Bild: Polizisten und Korruptionsermittler am frühen Mittwochmorgen vor der ver…
Seoul taz | Man muss sich Yoon Suk Yeol als stoischen Mann vorstellen. Als
die Weltöffentlichkeit auf seine Verhaftung wartet, die Fahnder der
Antikorruptionsbehörde (CIO) bereits mit tausend Polizisten vor seiner
Einfahrt stehen, reagiert der suspendierte Präsident mit erstaunlicher
Gelassenheit: Er schmiert seinem Anwaltsteam erst einmal zehn
Thunfisch-Sandwiches.
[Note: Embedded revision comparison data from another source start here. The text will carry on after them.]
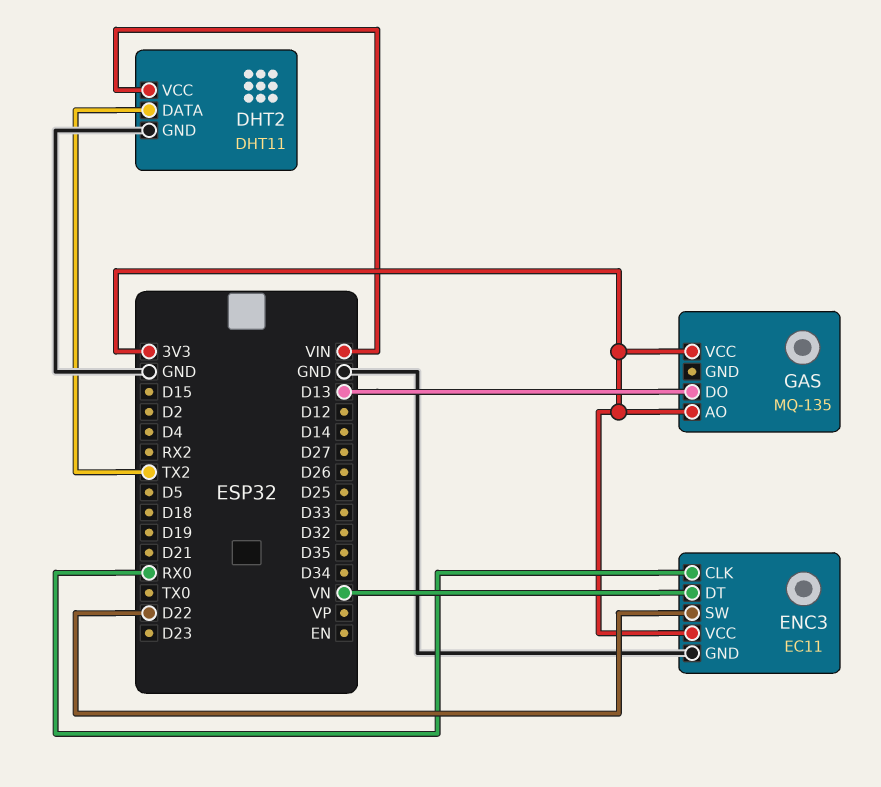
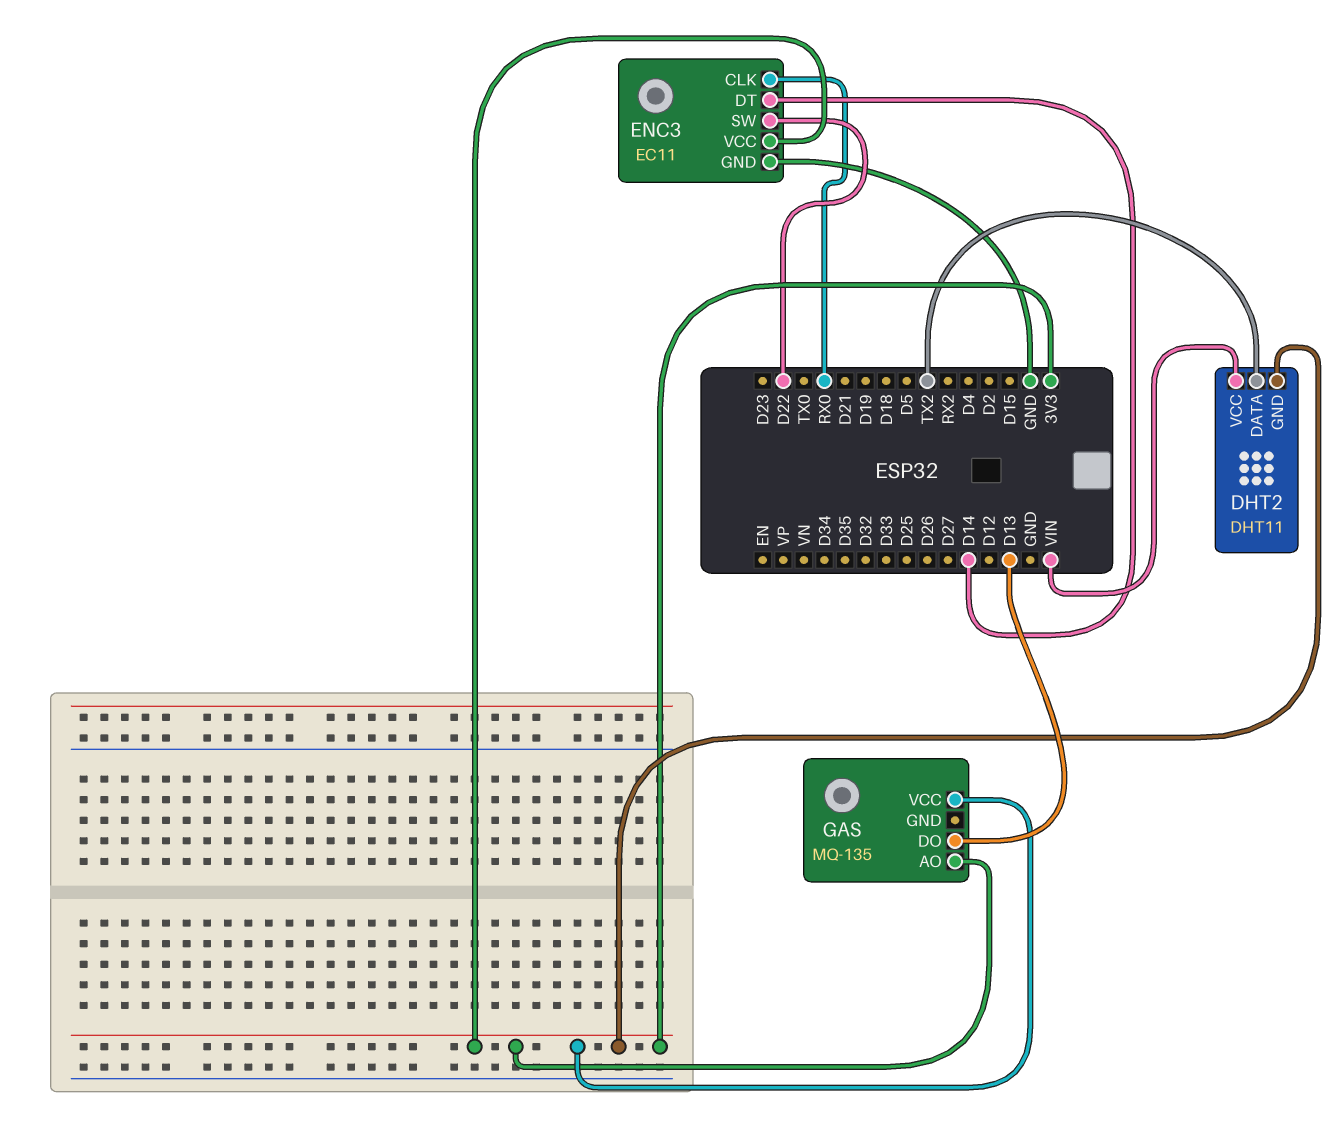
DHT2 pin GND: GND -> 3V3
ENC3 pin DT: VN -> D14

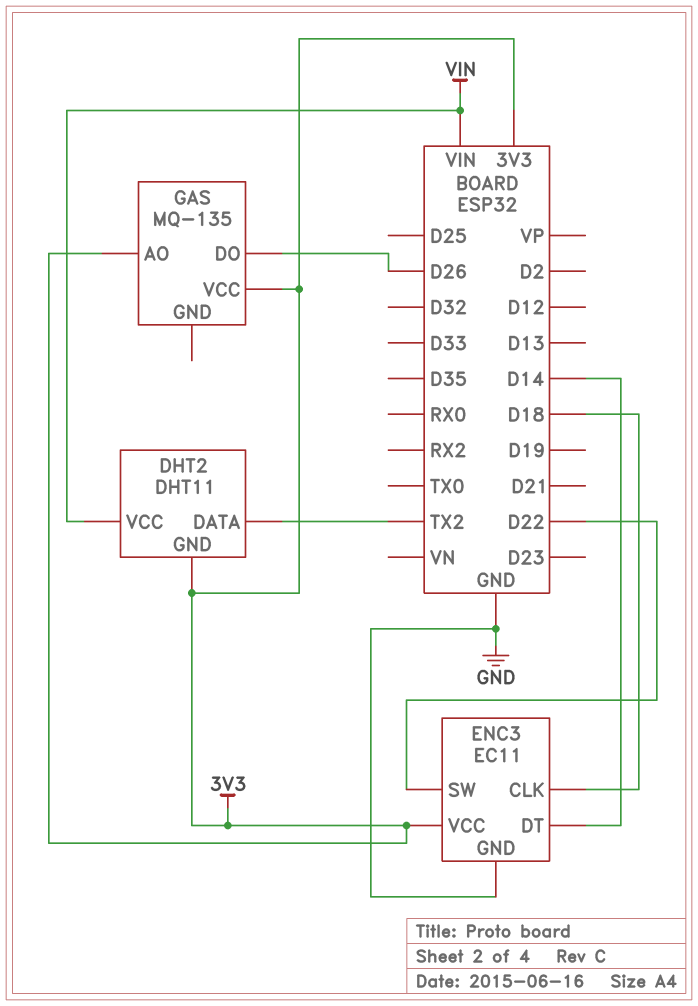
ENC3 pin CLK: RX0 -> D18
GAS pin DO: D13 -> D26

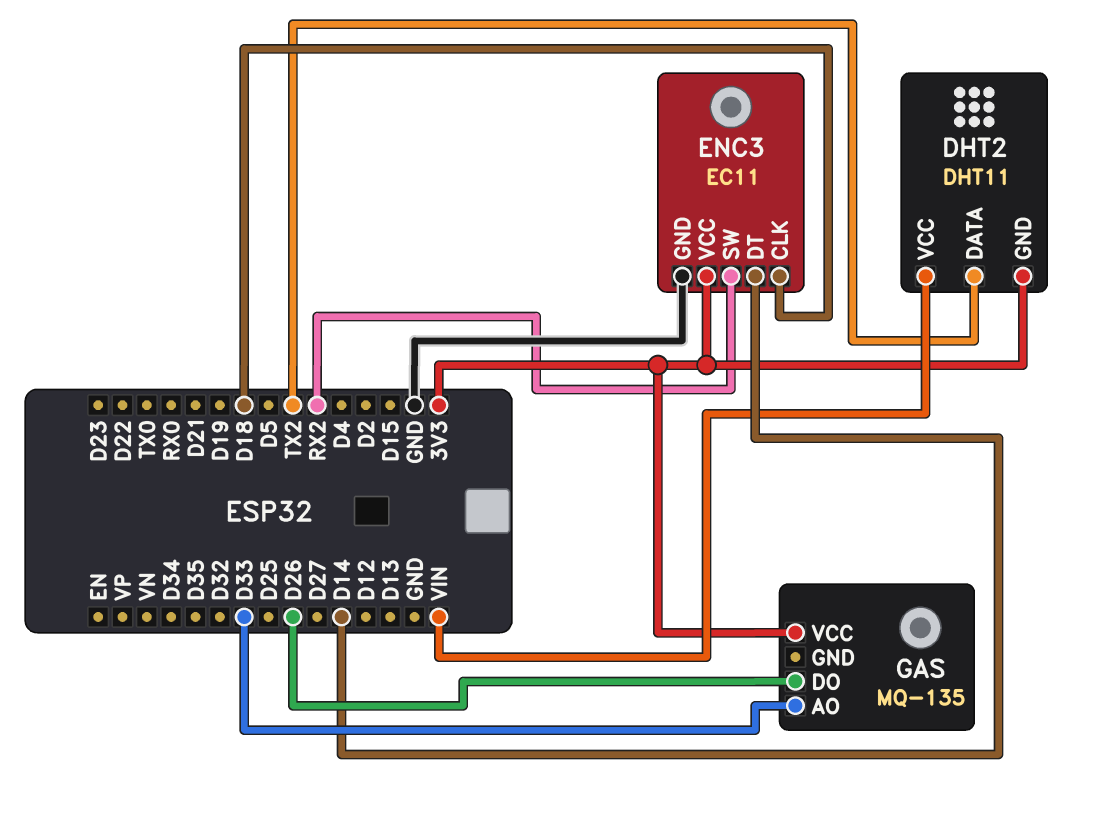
ENC3 pin SW: D22 -> RX2
GAS pin AO: 3V3 -> D33

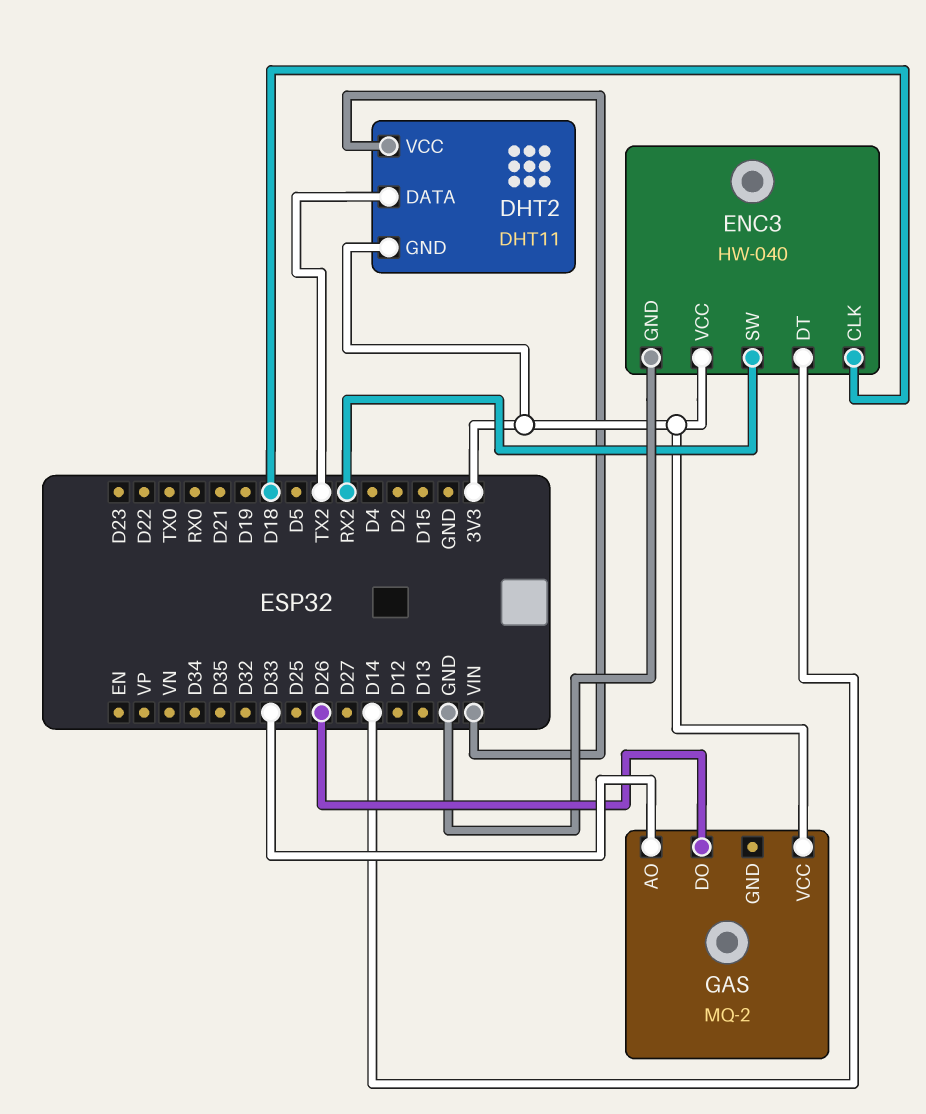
ENC3: EC11 -> HW-040
GAS: MQ-135 -> MQ-2

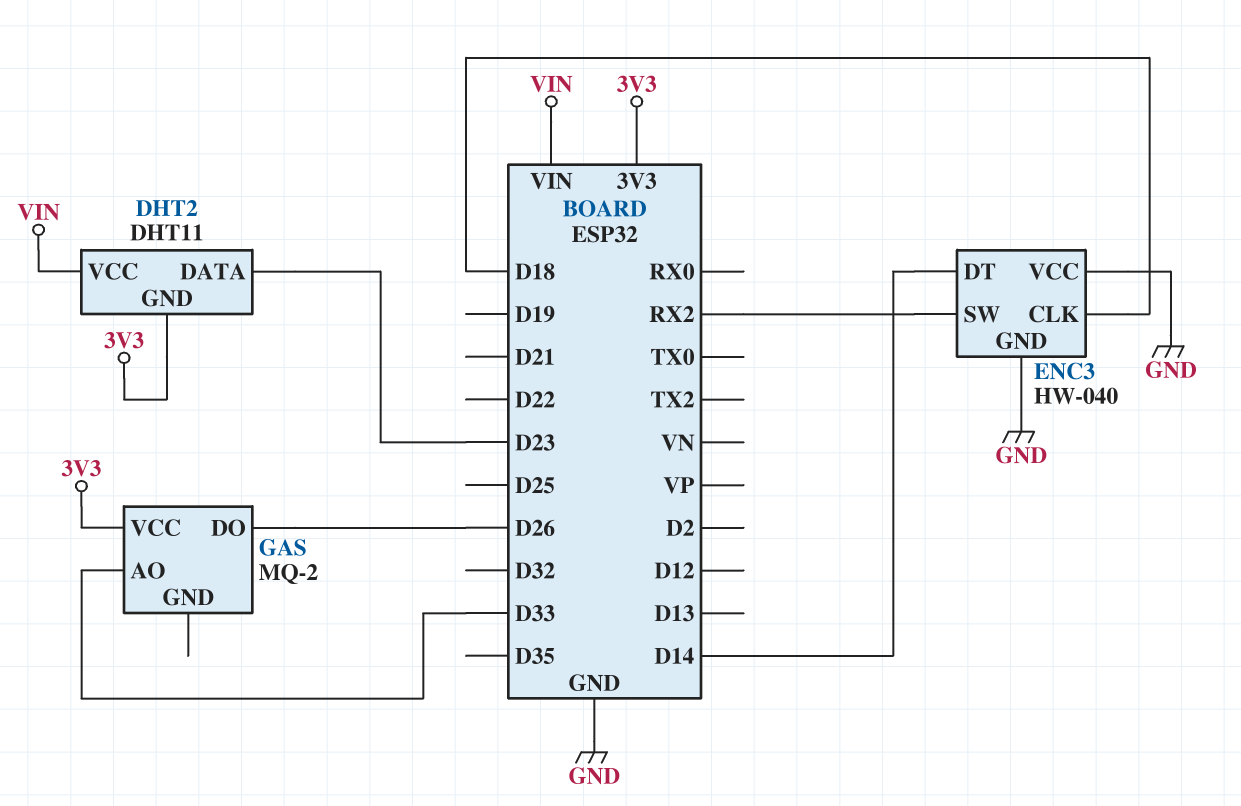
DHT2 pin DATA: TX2 -> D23
ENC3 pin VCC: 3V3 -> GND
So schildert es einer der konservativen Abgeordneten,
die den 64-Jährigen am Mittwochmorgen in seiner Residenz in Seoul besucht
haben.
[1][Dabei befindet sich Yoon seither in Staatsgewalt:] Nach zähen
Verhandlungen und mehreren kleineren Rangeleien ist es den Ermittlern
[2][im zweiten Anlauf] gelungen, erstmals in der Geschichte des Landes
einen formal noch amtierenden Präsidenten festzunehmen. In einem schwarzen
Geländewagen fuhren die Ermittler Yoon schließlich an diesem bitterkalten
Morgen über den Han-Fluss in den südlichen Vorort Gwacheon. Dort wird er
nun von Mitarbeitern der Antikorruptionsbehörde verhört. Amtsmissbrauch und
Aufruhr lauten die Vorwürfe, keine Kleinigkeiten also.
Doch der ehemalige Staatsanwalt Yoon verliert auch weiterhin nicht seine
Fassung. Während der Mittagspause, als die Fahnder dem suspendierten
Präsidenten gerade eine Lunch-Box überreicht hatten, musste die CIO in
einem Briefing einräumen: Bislang habe der Beschuldigte von seinem
Schweigerecht Gebrauch gemacht. Aussagen gab es nicht.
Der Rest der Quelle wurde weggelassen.